Feb. 3 (Bloomberg) -- The Organization of Petroleum Exporting Countries will raise crude shipments 1.7 percent through next month amid strong demand from Asia, according to Oil Movements.
Loadings will rise to 24.16 million barrels a day in the four weeks to Feb. 19, from 23.75 million barrels a day in the period to Jan. 22, the tanker-tracker said today in a report.
“Eastern demand is driving the ship,” said Roy Mason, Oil Movements’ founder, today by phone from Halifax, England. The increase in cargoes is “virtually all going east,” he said.
Exports from Middle Eastern producers, including non-OPEC members Oman and Yemen, will increase by 1.1 percent to 17.89 million barrels a day, Oil Movements’ data show.
“It’s clear from the tanker market that the Iraqis are doing much more business,” Mason said.
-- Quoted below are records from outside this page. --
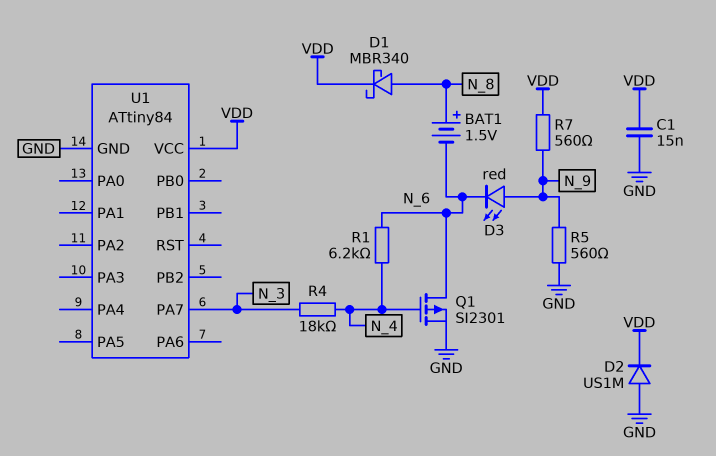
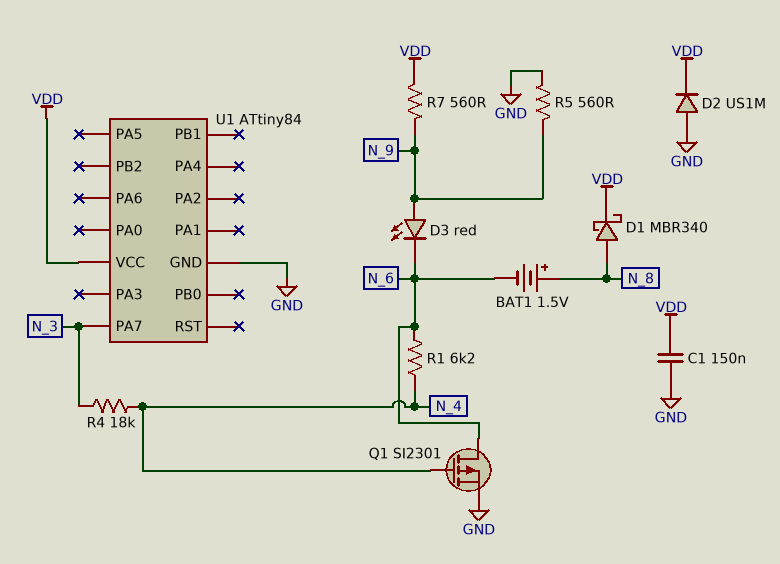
C1: 15nF (GND, VDD) -> 150nF (GND, VDD)

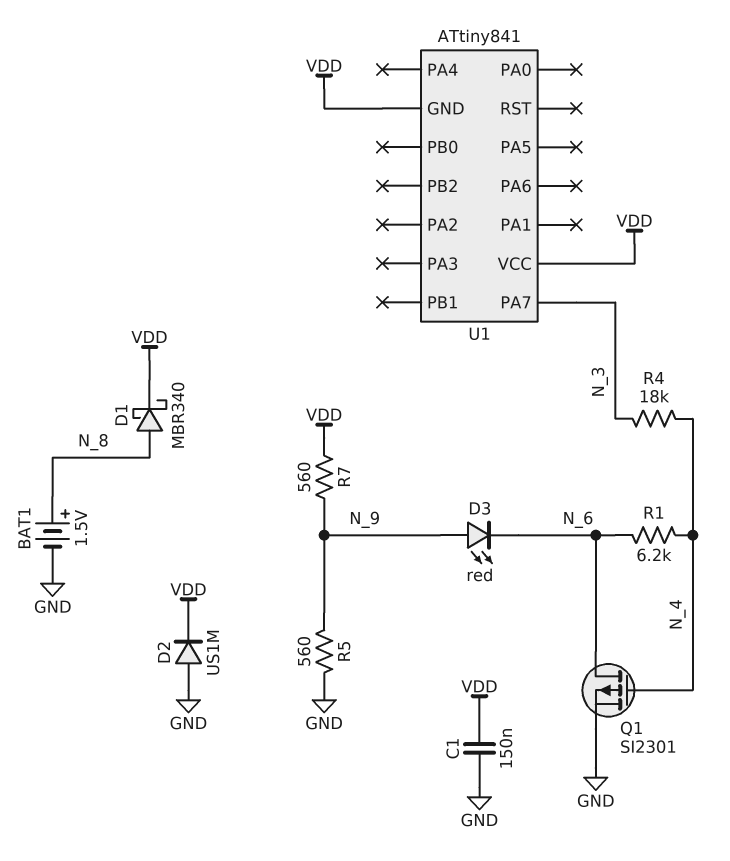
BAT1: 1.5V (plus N_8, minus N_6) -> 1.5V (plus N_8, minus GND)
U1: ATtiny84 -> ATtiny841
U1 pin GND: GND -> VDD

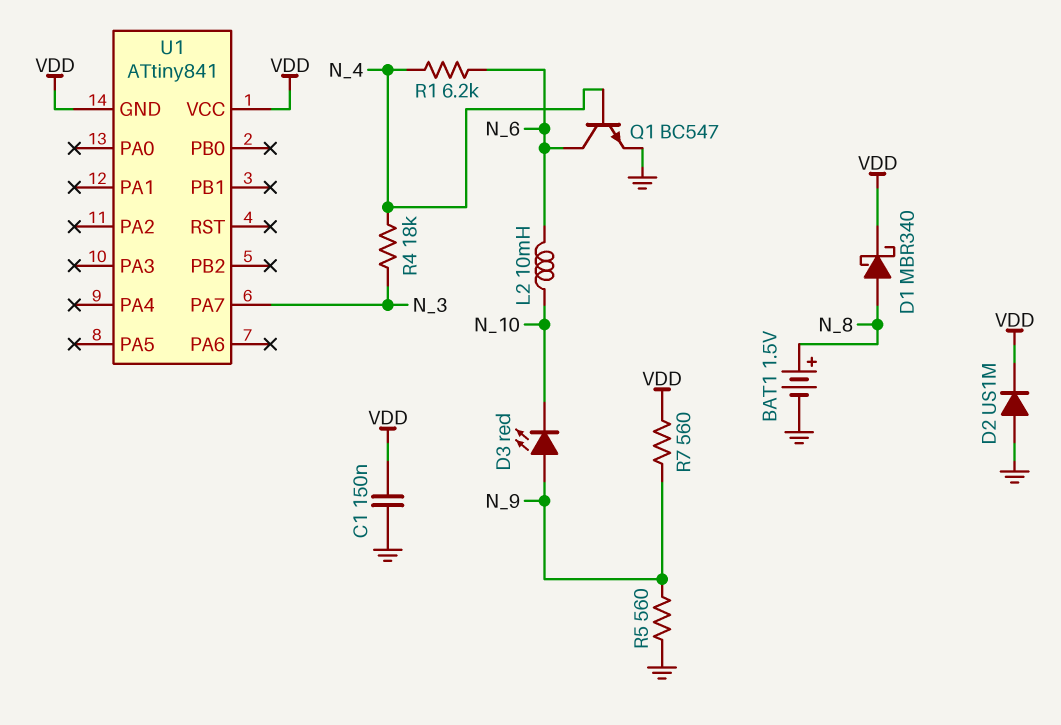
D3: LED red (A N_9, K N_6) -> LED red (A N_9, K N_10)
L2: none -> 10mH (N_6, N_10)
Q1: PMOS SI2301 (G N_4, D N_6, S GND) -> NPN BC547 (B N_4, C N_6, E GND)

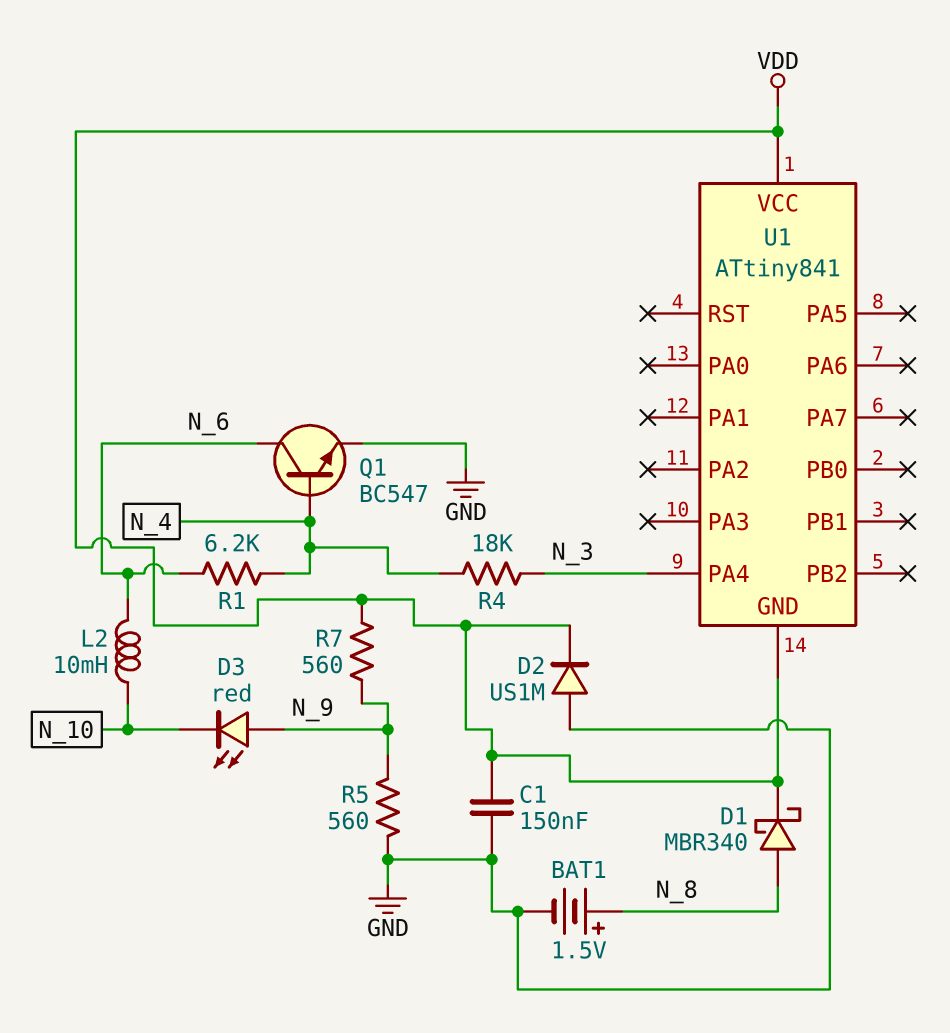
U1 pin PA4: none -> N_3
U1 pin PA7: N_3 -> none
A total of 491.41 million barrels of crude will be on board tankers in the month to Feb. 19, up 3 percent from the Jan. 22 figure of 477.02 million, according to Oil Movements, which calculates shipments by keeping a tally of tanker-rental agreements. Its figures exclude crude held on board ships used as floating storage.
North Sea Brent climbed to a 28-month high of more than $103 a barrel today after clashes broke out between anti-government protesters and supporters of President Hosni Mubarak in Cairo. Brent had risen more than 5 percent in the previous four days.
OPEC’s members are Algeria, Angola, Ecuador, Iran, Iraq, Kuwait, Libya, Nigeria, Qatar, Saudi Arabia, the United Arab Emirates and Venezuela. Iraq is exempt from the quota system.